This post seems the perfect follow up to Todd Johnson's essay on going home for the holidays. Robin Antalek, author of the forthcoming family novel The Summer We Fell Apart, talks about the holiday tradition that started when her daughters were quite small, and that was inspired by a beloved chidren's book. I just love this story and what it says about our childrens' capacity for love and giving. I think I shall be picking this book up this week to read with my son. The book links lead back to Robin's local bookstore, Red Fox Books in Glens Falls, NY, where you can see her read from The Summer We Fell Apart on February 11th.
The Animals’ Christmas
From the moment my daughters were born, it was important that their Christmases were filled with traditions big and small. Every year, we trek out to the farm and cut down a tree; I hide twenty-four little advent packages, one to open each morning; we make trays and trays of cookies from my grandmother’s stained and faded recipe cards and colossal gingerbread houses out of graham crackers, pretzels, candy and way too much frosting. We’ve caroled, attended numerous Nutcrackers, read Christmas books from the classic Mr. Willowby’s Christmas Tree to the contemporary Auntie Claus; we collected ornaments, some homemade, some purchased, and hung every one of them on the tree until the branches swept the floor from the weight. Each year, it seems we add to our list of Holiday must-haves so that the countdown to December 25th begins to look like a path strewn with crushed candy canes.

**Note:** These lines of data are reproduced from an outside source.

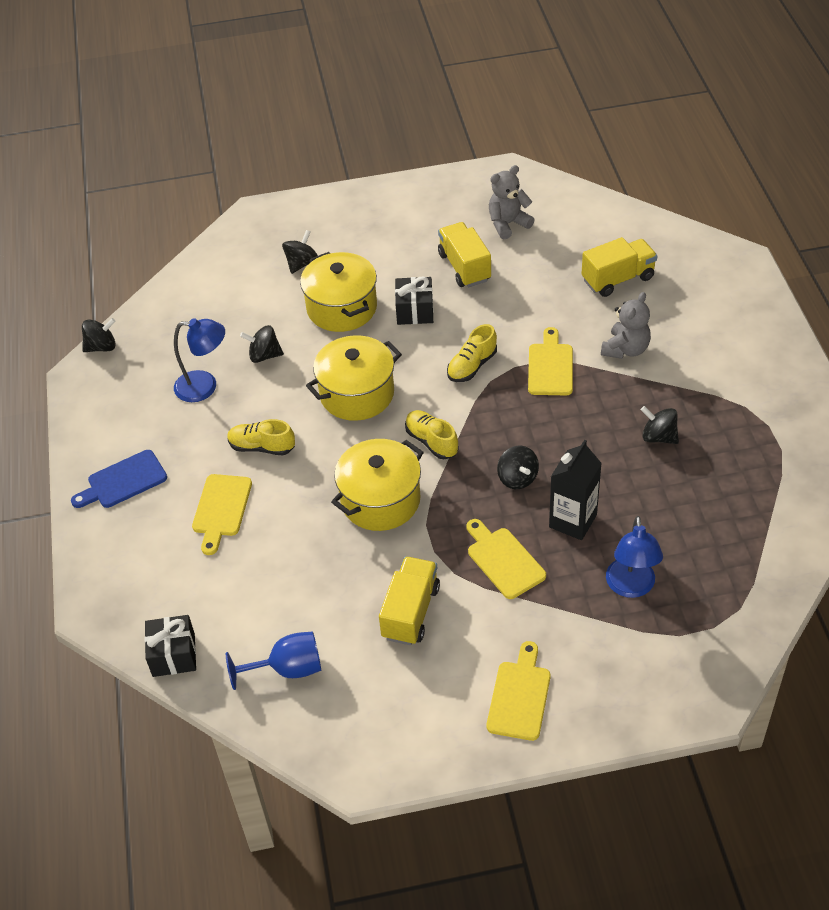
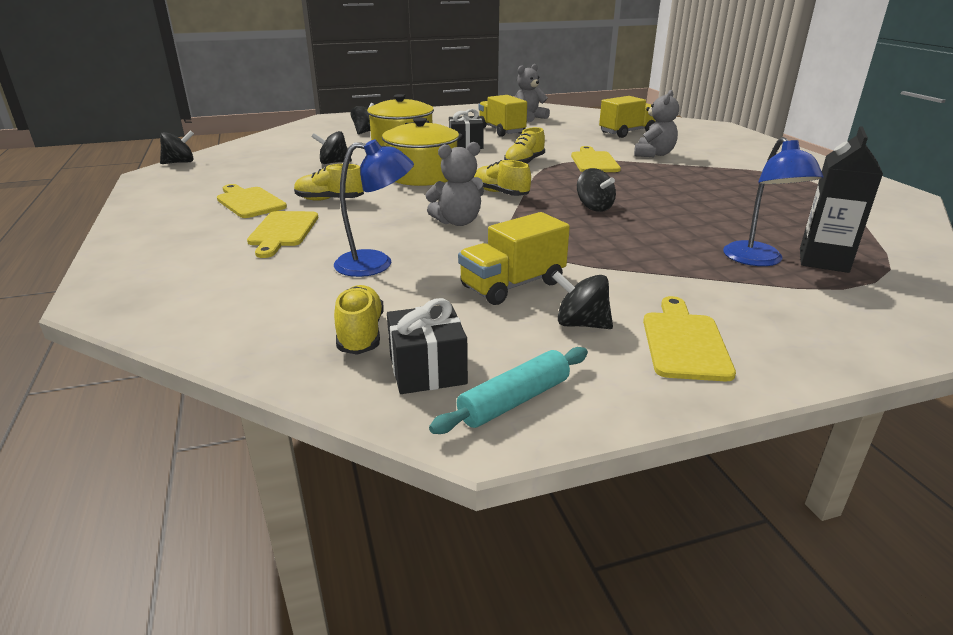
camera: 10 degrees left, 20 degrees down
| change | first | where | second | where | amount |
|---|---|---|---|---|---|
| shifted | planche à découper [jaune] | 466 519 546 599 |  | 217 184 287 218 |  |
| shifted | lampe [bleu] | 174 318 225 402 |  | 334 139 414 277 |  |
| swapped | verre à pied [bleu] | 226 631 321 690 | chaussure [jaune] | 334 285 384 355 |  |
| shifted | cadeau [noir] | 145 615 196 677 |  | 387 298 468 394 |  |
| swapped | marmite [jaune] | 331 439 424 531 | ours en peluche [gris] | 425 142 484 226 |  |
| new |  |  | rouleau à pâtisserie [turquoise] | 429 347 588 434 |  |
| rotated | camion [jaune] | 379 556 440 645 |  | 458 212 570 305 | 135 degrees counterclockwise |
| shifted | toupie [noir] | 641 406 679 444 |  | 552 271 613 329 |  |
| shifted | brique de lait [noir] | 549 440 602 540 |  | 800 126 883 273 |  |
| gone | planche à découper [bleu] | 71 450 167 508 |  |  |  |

These traditions mattered, but nothing as much as when we stumbled upon the most glorious book: Night Tree by the beloved children’s author Eve Bunting. Night Tree tells the story of a family venturing out on Christmas Eve, bundled together in the cab of their father’s truck, as they head out into the woods to find the perfect Christmas tree. Not for cutting down, but for decorating with popcorn and fruit for the animals of the forest to have for Christmas. The book has wonderful watercolor illustrations by Ted Rand that lend a dreamy, serene quality to the story that caused each of my daughters to linger long and hard over every page as they took in the quiet winter scenes.
Soon after that very first reading, my youngest daughter, a sensitive lover of all creatures, came home from preschool with a peanut butter smeared pinecone crusted in birdseed.
Her teacher had suggested she hang it in a backyard tree but my girl had something grander in mind. She wanted to fill a tree with these pinecone treats and not in our city backyard where our lab mutts would scare off any potential animals, but in the forest. She and her sister quickly set about collecting a box full of pinecones and making a list of the necessary ingredients: birdseed, carrots, cranberries, peanut butter and popcorn. With their father and me, they formed an assembly line at the kitchen table smearing and slathering the cones in peanut butter before rolling in birdseed and looping a twist of twine around the stem and packing them neatly in a big brown box.
On the edge of our town lies a vast State Park, so on Christmas Eve day, loaded down with our box of supplies, we left behind a stove bubbling with preparations for dinner, a house that needed to be cleaned for the company we were awaiting, a table that needed to be decorated, and set off in the car.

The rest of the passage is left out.